Unfortunately, a bool query combining nested queries is not the same as a single nested query containing a bool query. The former may have different nested documents matching different clauses, resulting in a match even if no single nested document fulfills the entire query.
I think I need example docs and queries to make this more concrete...
Sure. Given these documents:
{_id: 1, nested: [{name: ["John", "Smith"]}]}
{_id: 2, nested: [{name: ["John", "Doe"]}, {name: ["Jim", "Smith"]}]}
If I wanted to match documents with a single nested document containing John AND Smith, it's clear that:
{and: [{nested: {name: "John"}}, {nested: {name: "Smith"}}]}
Will match the second doc. That's what I meant by "different nested documents matching different clauses". The solution in this case is obvious, just rewrite the query, bringing the boolean combination inside the nested query:
{nested: {and: [{name: "John"}, {name: "Smith"}]}}
But that is not always possible. Once you start combining clauses that concern the root document with clauses that concern a nested document no amount of reordering can bring the nested document clauses neatly together without changing semantics. The simplest case I can come up with:
(<root clause 1> AND <nested clause 1>) OR (<root clause 2> AND <nested clause 2>)
Where I want nested clauses 1 & 2 to apply to the same nested document.
The ideal solution (I think) would be a 'reverse_nested' query. I could then wrap the entire expression in a single nested query, and the root clauses each in a reverse nested query.
I was OK understanding the problem up to this point. The top-level query is a bool OR so nested clauses 1 and 2 are not required to match together?
Eh.. Right
That's just incidental though, if you invert the OR's and AND's you get the problem I described:
(<root clause 1> OR <nested clause 1>) AND (<root clause 2> OR <nested clause 2>)
So these are the valid combos you accept?
rc1 + rc2
rc1 + nc2
rc2 + nc1
nc1 + nc2 (but only on the same nested doc)

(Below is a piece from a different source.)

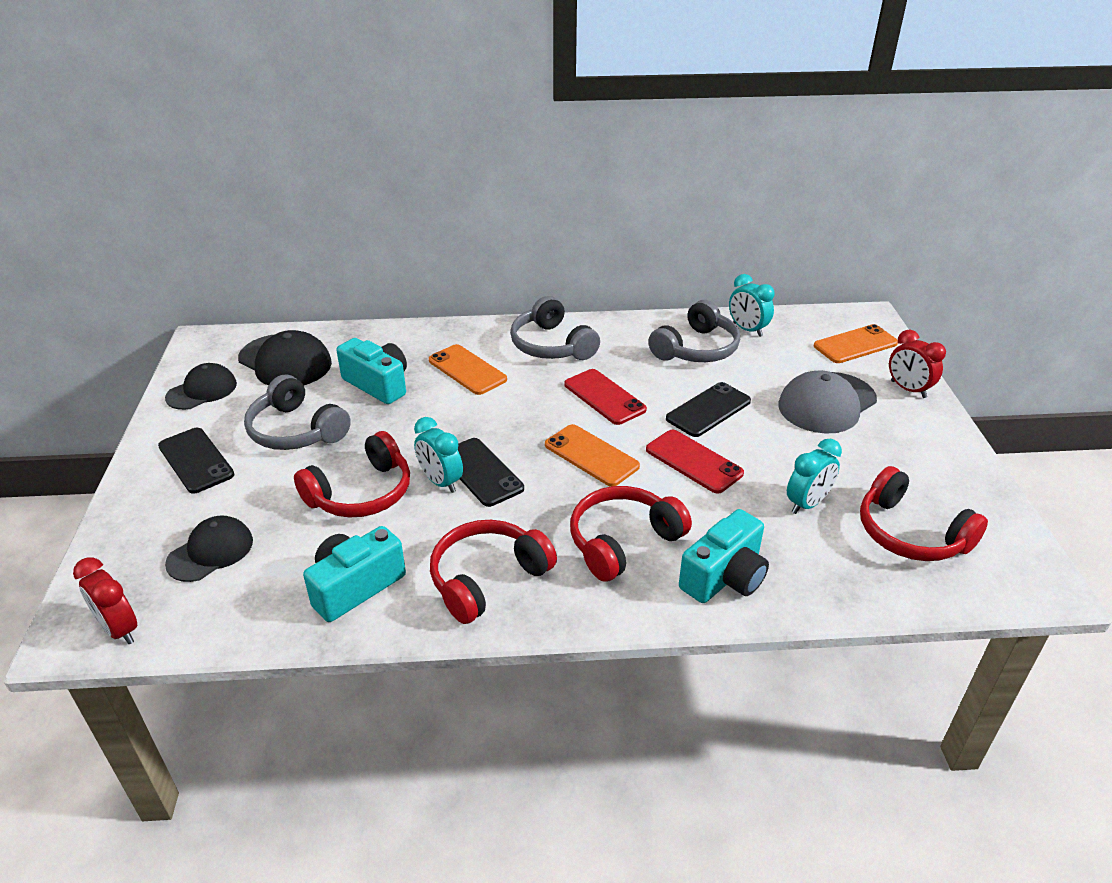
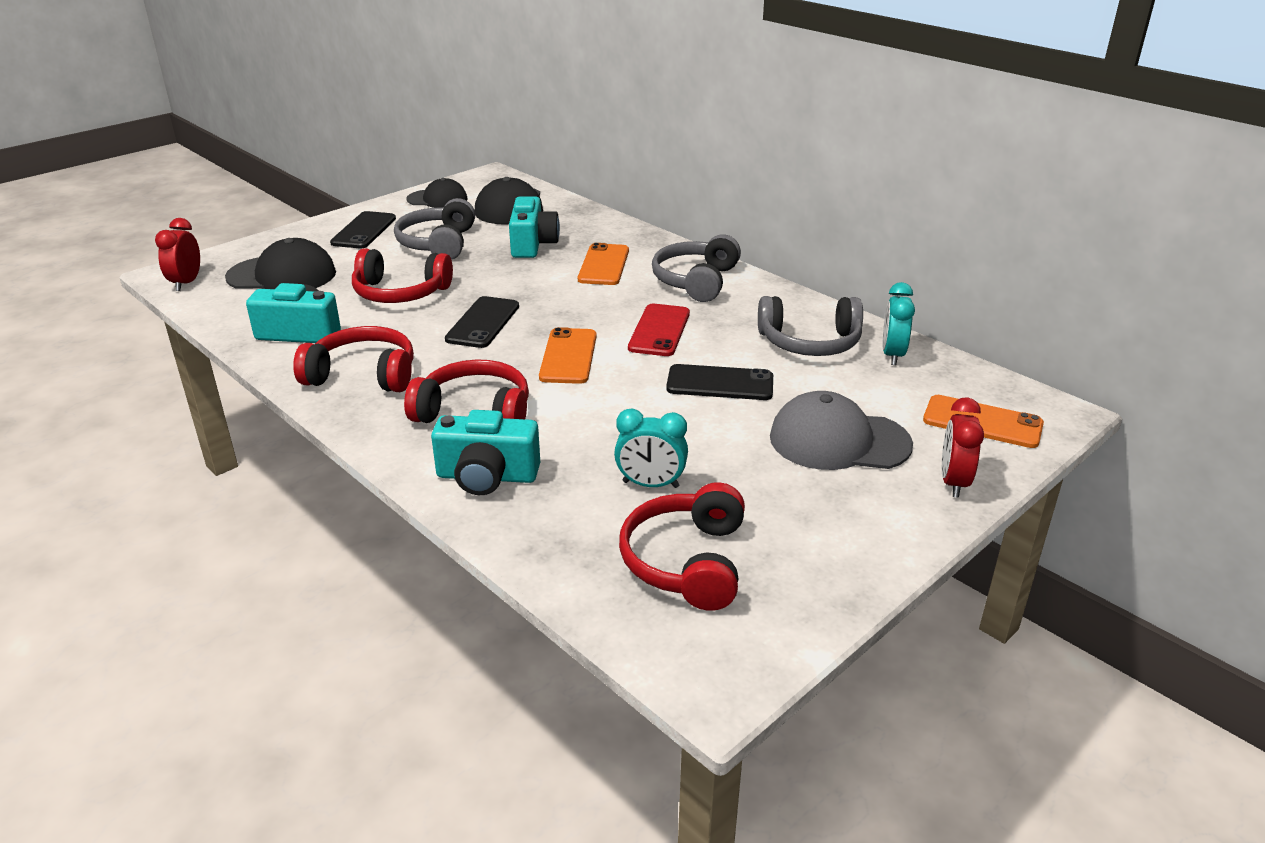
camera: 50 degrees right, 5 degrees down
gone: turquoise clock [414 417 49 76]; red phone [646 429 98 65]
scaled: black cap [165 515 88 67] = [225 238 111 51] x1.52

That seems unusual but you could write this as
((rc1 OR rc2) AND (nested(nc1) OR nested(nc2) )) OR nested(nc1 OR nc2)
That seems unusual
Yeah it's an edgy case in a pretty complicated app, isolated and simplified, but it does happen in real life.
Anyway, I don't think your rewrite is entirely correct.
>>> (r1, n1, r2, n2) = (True, True, False, False)
>>> (r1 or n1) and (r2 or n2)
False
>>> ((r1 or r2) and (n1 or n2)) or (n1 or n2)
True
There probably is a correct way to rewrite it, but I have to deal with arbitrary nesting of and/or/not anyway. I will try and see if I can come up with an algorithm for rewriting the queries. Otherwise; I will have to duplicate the necessary fields of the root document in the nested document.
In either case, I think having reverse_query
might be of value. I will write up a clearer example and make a feature request.
Yeah, if my list of acceptable combos was correct I think the pseudo code for the related query is this:
((rc1 OR rc2) AND (nested(nc1) OR nested(nc2) )) OR nested(nc1 AND nc2)
I have created a feature request